An airport is a vacuum, a place of an unwelcome sort of timelessness where one can introvert and come to three hours later like someone who has been knocked unconscious.
I’ve been knocked unconscious.
Lately it has been impossible to get the sort of time alone I need. I wonder from time to time this year just how much time alone I’d need to feel repaired and rested, restored to a place where an abundance flowed out again (if it ever did). My feet planted in the earth up to mid-calf, I might stay from one winter solstice to the next before it was enough. It has taken this long for me to reach full height and breadth; now all that’s left is to go deep.
I feel the cold dirt between my toes and it’s very good.
When I go out of town every month to my Jungian studies program, I feel giddy with joy by the time I’m ready to leave. Every moment I spend by myself is a resurrection, even when spent in the airport, in the limousine, in the hotel room with its muted lighting and mocha-colored walls.
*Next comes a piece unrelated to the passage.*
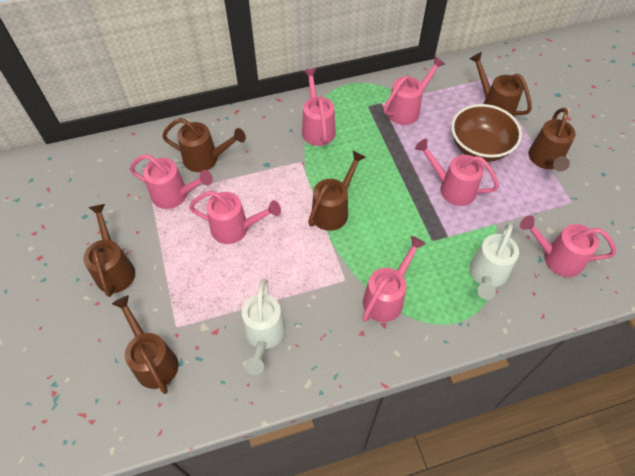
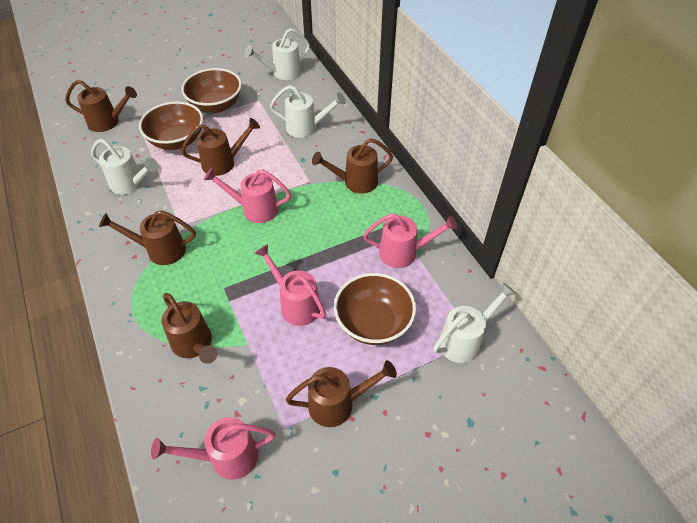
brown bowl: 1 -> 3
pink watering can: 7 -> 4
white watering can: 2 -> 4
Every single bit is like life was when time stood still.
Building villages of pebbles, stones, and sticks behind the hydrangea bushes.
Lying full length along a branch of my favorite tree, mesmerized by the swirls and eddies of the creek below, glinting green, brown.
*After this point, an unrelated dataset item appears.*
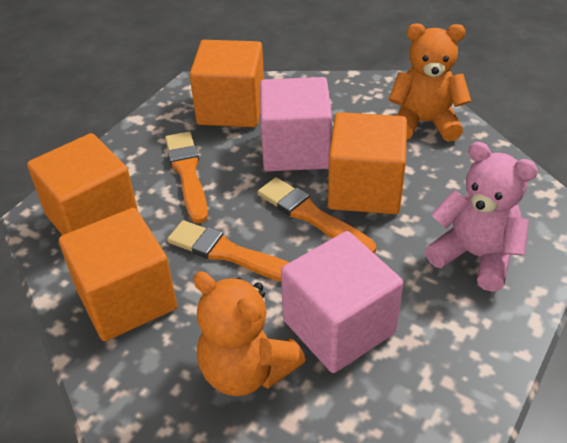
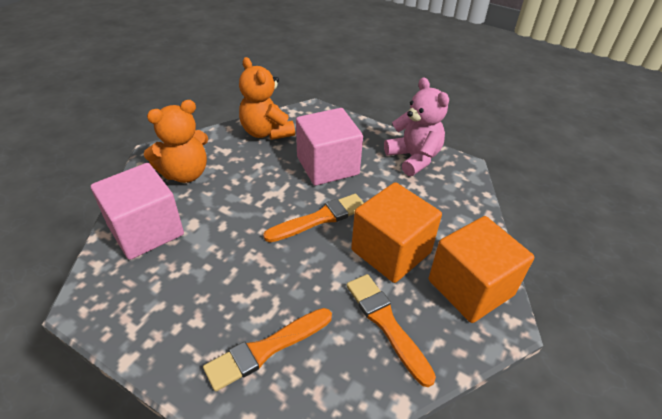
orange cube: 4 -> 2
In bed with my husband, newlyweds, my arm thrown across his chest on a Saturday morning, the smell of the magnolias coming through the screens.
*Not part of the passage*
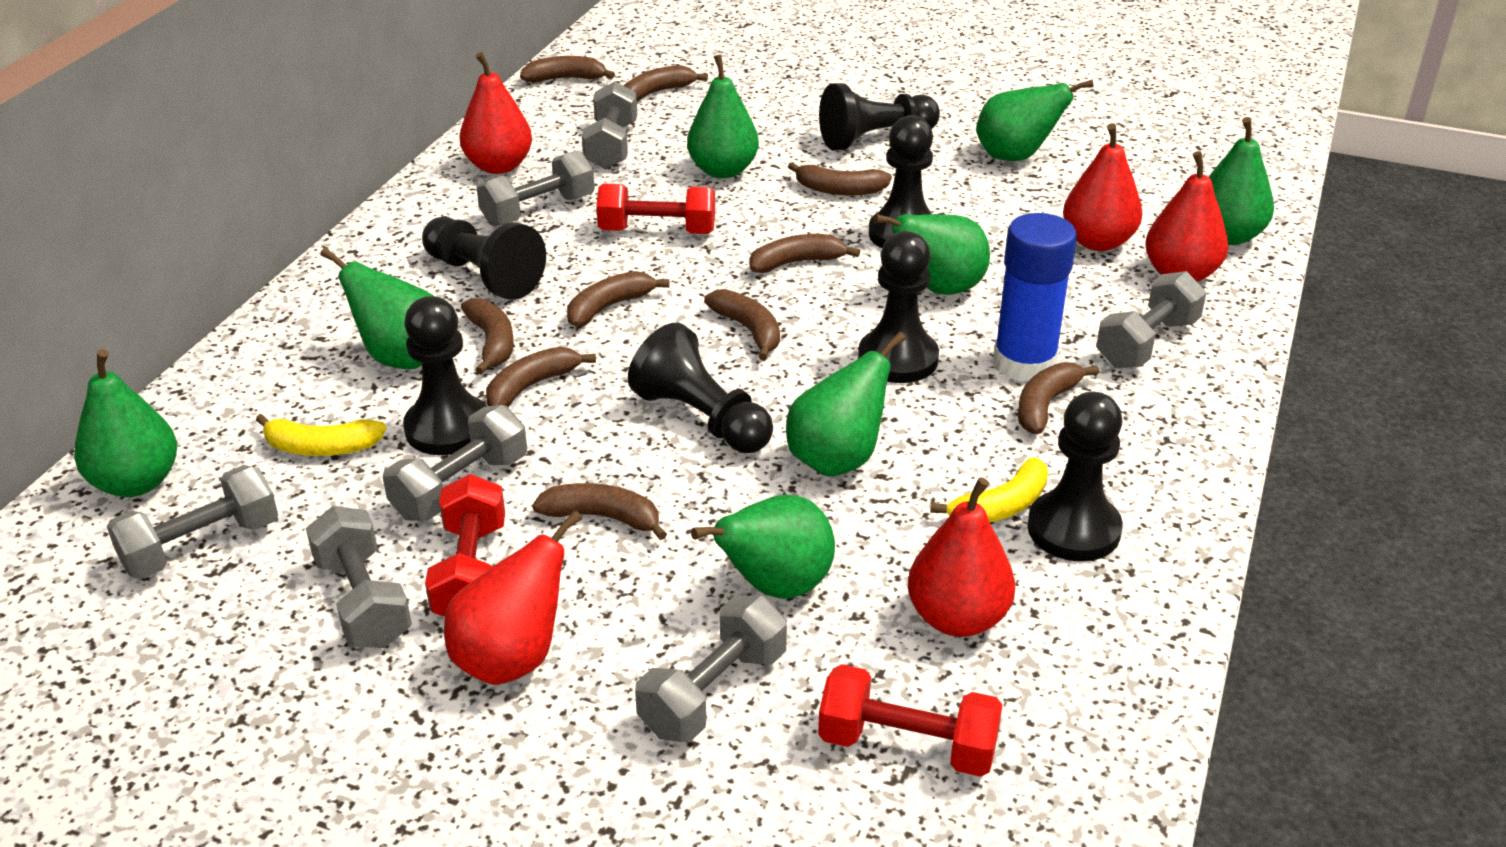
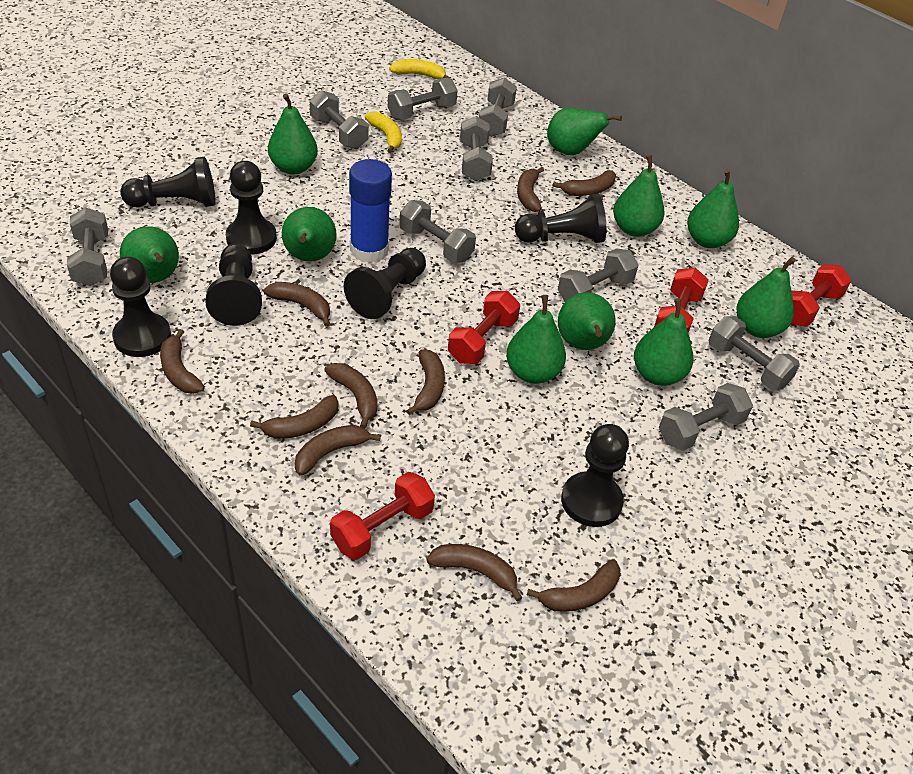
green pear: 8 -> 10
grey dumbbell: 7 -> 9
red dumbbell: 3 -> 4
red pear: 5 -> 0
Nursing my first child in the middle of the night, her lashes dark and lush against skin made silvery by the moonlight.
As if it would never end.
That I can feel such a magical sense of time in these places full of travelers, weariness, dirt, conglomerations, noise, hustle, churning, banging, squeaks, dongs, crackling speakers, wheels that go whop-whop-whep-whop, crying children, a cacophony of languages shows just how long it has been since I have been able to sit at my own hearth and stir the ashes.